Destination BC gets failing grade from marketing critic

SFU professor suggests Liberals hold too much power over Crown corp
news_whistler4

Destination BC was announced last week with great fanfare and optimism but not everybody thinks the new Crown corporation is what is needed to promote travel to B.C.

Lindsay Meredith, a marketing strategy professor at Simon Fraser University (SFU) is one person with concerns.

"From a marketing strategy standpoint, this one does not get a strong letter grade from me," Meredith said from his office at the Burnaby SFU campus a few days after Destination BC was announced.

The province is planning to appoint the corporation's board of directors while insisting on having final approval of the corporation's objectives and the government will write the wording of the corporation's business plan. These and other strategies that centralize power with the provincial government are concerns for Meredith and other industry stakeholders.

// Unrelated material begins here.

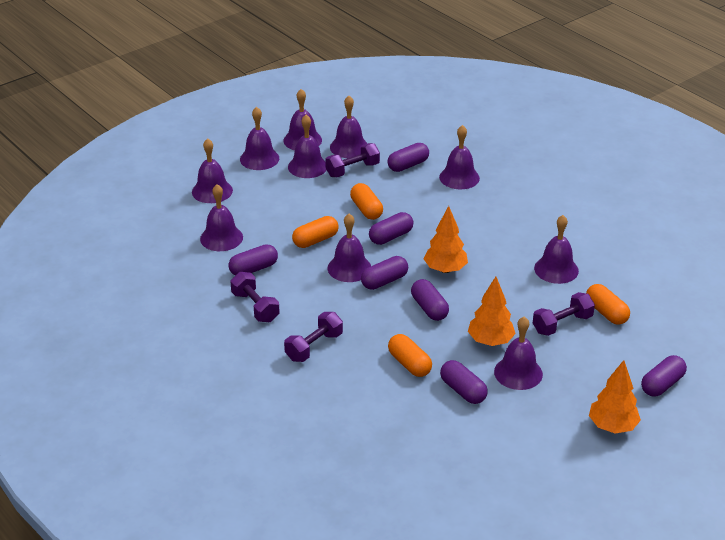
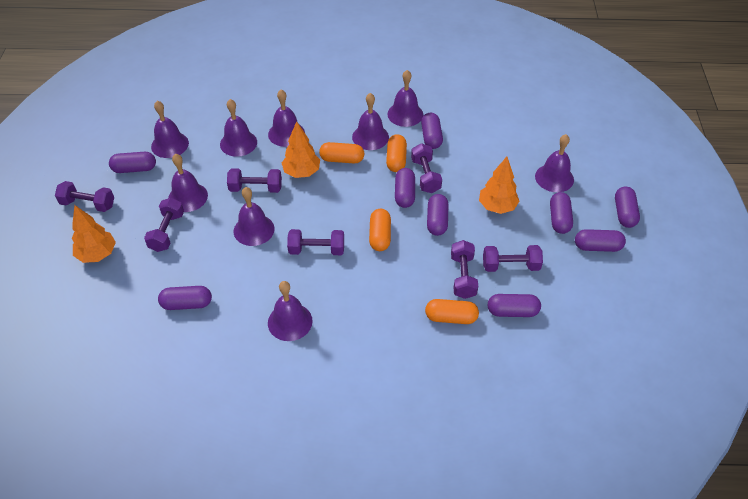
purple bell: 10 -> 9
purple capsule: 7 -> 9
purple dumbbell: 4 -> 7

Meredith described the creation of Destination BC as a centralization move by the BC Liberal Party.

"By centralizing the power you clearly risk political agendas running off with the whole damn thing and that is always a factor whenever politicians get near budgets," said Meredith. "Take a look at the Employment BC advertisements right now. There's a legitimate concern raised that this is not about developing public knowledge about the employment job prospects or attracting new employees into programs. This is more Liberal government aggrandizement in preparation for an election.

"You risk having the whole tourism budget becoming basically another political tool used to push a political agenda, not a tourism agenda."

Meredith pointed out the timing is interesting with an election scheduled for just over six months from now.

"Any government making this move at this point in time risks having somebody like me saying, 'Is there a second issue here, is there another agenda going on?' And that becomes part of a downside," Meredith said.

MLA Spencer Chandra Herbert, the B.C. NDP's tourism critic, has been expressing concerns with the way the Liberals are handling tourism promotion since he took over the portfolio in 2009.

He is currently out of the country but he told Capilano University students in September that tourism chaos set in after Tourism BC was dismantled.

"In the last four years we've had four or five deputy ministers and five ministers for tourism," Chandra Herbert told the students. "One year we had two different ministers in the same year. Without consistency, how can we move forward? Each time we have a change in leadership, the new leader needs time to learn about the industry and the files, and their portfolio. That's an issue. We need more stable positioning of tourism as a viable portfolio."

Chandra Herbert has also accused the Liberals of failing to capitalize on the lasting tourism potential of the 2010 Olympic Winter Games.

The move to create Destination BC was praised last week by many in the tourism sector including Tourism Whistler, Whistler Blackcomb and the Tourism Industry Association of BC.

Both Whistler Blackcomb and Tourism Whistler were part of the discussions that led to the creation of the new provincial tourism body.